Der Maierbub sah es zuerst. Am 9. Dezember 1944 war das, nach dem Mittag, die Luft trüb und kalt. Das Bombenflugzeug kam plötzlich über die Hänge gebrummt, qualmend, die Bäume zitterten. Ein Benzinkanister landete auf dem Feld. Klonk. Danach etwas Schwereres. Flatsch. Es war der Pilot. Sein Fallschirm hatte sich nicht geöffnet. Der Kopf war Brei. Das Haar, schwarz und lockig, schwamm darin. Die Beine hatten sich in den Bauch gebohrt. Das Flugzeug schlingerte unbemannt weiter, Richtung Frankreich. Brown hieß der Amerikaner, Robert H. Brown, geboren am 21. Juli 1921, Erkennungsmarke 0-815824-D.

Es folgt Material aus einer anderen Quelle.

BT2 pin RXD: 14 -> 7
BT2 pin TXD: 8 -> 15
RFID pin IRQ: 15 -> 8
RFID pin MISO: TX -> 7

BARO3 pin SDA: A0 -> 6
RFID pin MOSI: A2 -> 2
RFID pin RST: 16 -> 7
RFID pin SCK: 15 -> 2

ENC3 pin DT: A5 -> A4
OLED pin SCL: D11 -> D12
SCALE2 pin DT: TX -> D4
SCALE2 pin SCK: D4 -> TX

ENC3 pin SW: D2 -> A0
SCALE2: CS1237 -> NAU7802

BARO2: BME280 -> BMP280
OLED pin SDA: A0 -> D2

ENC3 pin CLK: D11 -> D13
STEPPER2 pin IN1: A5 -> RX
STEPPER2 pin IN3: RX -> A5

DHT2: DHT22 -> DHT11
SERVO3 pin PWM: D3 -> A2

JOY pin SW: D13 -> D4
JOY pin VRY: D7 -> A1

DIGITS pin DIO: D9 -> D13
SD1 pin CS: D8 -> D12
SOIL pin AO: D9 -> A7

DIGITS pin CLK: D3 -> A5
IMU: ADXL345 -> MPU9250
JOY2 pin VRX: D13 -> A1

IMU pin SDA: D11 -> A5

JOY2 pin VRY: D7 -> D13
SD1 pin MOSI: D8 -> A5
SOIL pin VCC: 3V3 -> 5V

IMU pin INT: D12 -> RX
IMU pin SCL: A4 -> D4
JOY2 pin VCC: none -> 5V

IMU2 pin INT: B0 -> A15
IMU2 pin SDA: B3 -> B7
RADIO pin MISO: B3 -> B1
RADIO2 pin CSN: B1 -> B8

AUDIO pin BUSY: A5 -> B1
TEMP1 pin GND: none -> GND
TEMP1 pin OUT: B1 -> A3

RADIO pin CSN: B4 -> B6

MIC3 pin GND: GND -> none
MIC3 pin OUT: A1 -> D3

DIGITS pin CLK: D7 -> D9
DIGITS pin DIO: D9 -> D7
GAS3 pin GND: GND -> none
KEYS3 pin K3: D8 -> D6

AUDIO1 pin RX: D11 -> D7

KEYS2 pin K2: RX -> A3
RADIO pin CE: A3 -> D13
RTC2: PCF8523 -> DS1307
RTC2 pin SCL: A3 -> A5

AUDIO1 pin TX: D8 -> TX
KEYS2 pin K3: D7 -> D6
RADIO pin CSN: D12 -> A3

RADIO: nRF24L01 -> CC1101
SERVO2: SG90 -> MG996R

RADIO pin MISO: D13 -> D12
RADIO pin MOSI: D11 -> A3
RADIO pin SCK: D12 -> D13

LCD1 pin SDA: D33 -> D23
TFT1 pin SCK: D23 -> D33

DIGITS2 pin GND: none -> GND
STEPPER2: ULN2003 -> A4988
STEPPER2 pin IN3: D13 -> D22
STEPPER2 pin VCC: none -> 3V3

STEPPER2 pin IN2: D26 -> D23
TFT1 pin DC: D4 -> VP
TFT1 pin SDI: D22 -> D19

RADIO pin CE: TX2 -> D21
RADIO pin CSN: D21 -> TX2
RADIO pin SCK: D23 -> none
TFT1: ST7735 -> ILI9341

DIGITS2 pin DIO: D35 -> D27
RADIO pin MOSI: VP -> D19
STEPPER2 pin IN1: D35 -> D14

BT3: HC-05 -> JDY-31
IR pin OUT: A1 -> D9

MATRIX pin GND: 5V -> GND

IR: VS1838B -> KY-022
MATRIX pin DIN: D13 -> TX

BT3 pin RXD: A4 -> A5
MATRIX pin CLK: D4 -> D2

Den verscharren wir gleich da am Waldrand, befahl der Ortskommandant, Stabsveterinär Braunschweig. Abends hörte der Bürgermeister davon, Josef Schwendemann. Das geht nicht, sagte Schwendemann, jeder braucht eine anständige Ruhestätte. Am nächsten Tag bestatteten die Totengräber den Amerikaner auf dem Friedhof.

So kam der Krieg nach Welschensteinach im Kinzigtal, mittlerer Schwarzwald, 892 Einwohner, 55 Höfe. In den ersten drei Monaten des Jahres 1945 kamen dann die, die vor dem Krieg flohen, Familien aus dem ganzen Reich, und vom Westen die Truppen auf dem Rückzug. Am 19. April 1945 errichtete der Volkssturm Schützenlinien hinter dem Dorf. In der Nacht stieß ein Bataillon unter dem Kommando eines Ritterkreuzträgers dazu. Sie bauten Panzersperren auf dem Weg nach Schweighausen. Beim Lixenhof sprengten sie die Straße. Am 20. April, Hitler hatte Geburtstag, bezogen die Soldaten Stellung auf dem Kirchberg, rund um das Pfarrhaus und die Schule.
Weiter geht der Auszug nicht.